4.1 Salt and sodium
Types of Salt
Salt1 can be found deposited in Earth’s layers in rock salt deposits. These deposits formed when the water in the oceans that covered Earth many millions of years ago evaporated. The salt was then covered by various types of rocks. Today, there are three basic methods of obtaining salt from natural sources:
- Mining rock salt
- Extracting salt from salt brines created by pumping water into underground salt deposits
- Evaporating saltwater from oceans, seas, and salt lakes
All salt, whether mined or evaporated from seawater, originates from seawater and is mostly made up of sodium chloride. Taste is determined by the size and shape of the salt crystals and the amounts and types of minerals present. Some types of salt include:
Table salt: typically mined salt, refined, bleached with no trace elements, small crystals that most recipes are written for. This type of salt is also available iodized.
Sea salt: evaporated from the ocean water, typically has a small amount of iodine, both fine and coarse varieties.
Mined culinary salts: available in many different colors, as they contain small amounts of minerals from where they were mined, such as the Himalayas (pink) or Celtic (grey) regions.

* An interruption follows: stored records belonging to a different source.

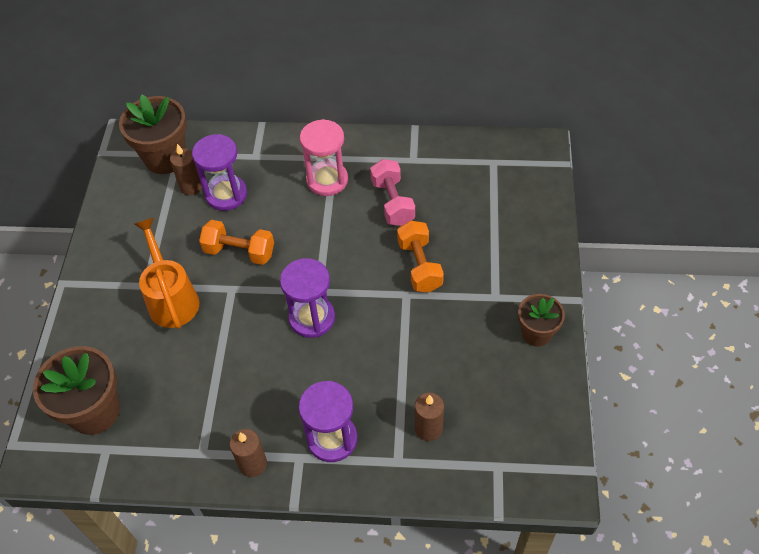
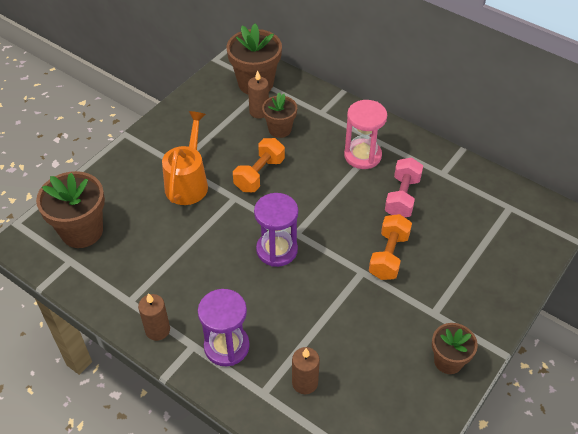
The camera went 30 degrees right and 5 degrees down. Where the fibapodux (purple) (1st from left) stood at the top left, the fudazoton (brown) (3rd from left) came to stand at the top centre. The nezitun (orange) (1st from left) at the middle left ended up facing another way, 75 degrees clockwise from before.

Kosher salt: used to prepare foods according to Jewish dietary practices, provides a coarse texture to cook with, and is less likely to contain additives.
Minerals in Salt
There are some nutritional differences in types of salts that result from the processing of salt. Unrefined salt is in a more natural state and therefore contains minerals from where the salt was mined, while refined salt does not. In addition to providing a small nutrient boost, the use of unrefined sea salts may taste different due to the minerals present.
Iodine is a mineral important for thyroid function and is present in very small amounts in sea salts. An adequate intake of iodine may be difficult to achieve in areas that are far from the ocean, as most iodine is present in or near the ocean. For this reason, iodized salts are available to consumers in order to prevent iodine deficiencies that could lead to goiters, hypothyroidism, and brain damage.
Where is Sodium found in the Diet?
Sodium is present in small amounts in fruits, vegetables, and grains. Home cooks add sodium to foods during cooking and people use the salt shaker at meals. High amounts of sodium are often found in processed foods, such as canned soups and luncheon meats.
Bread is another major source of sodium in the diet, as sodium is used not only as a flavor enhancer but also acts as a preservative. In addition, sodium slows the growth of yeast2 (a fungus that makes bread rise) in yeast-leavened products. It also strengthens the structure made from gluten, which is what makes bread flexible and springy.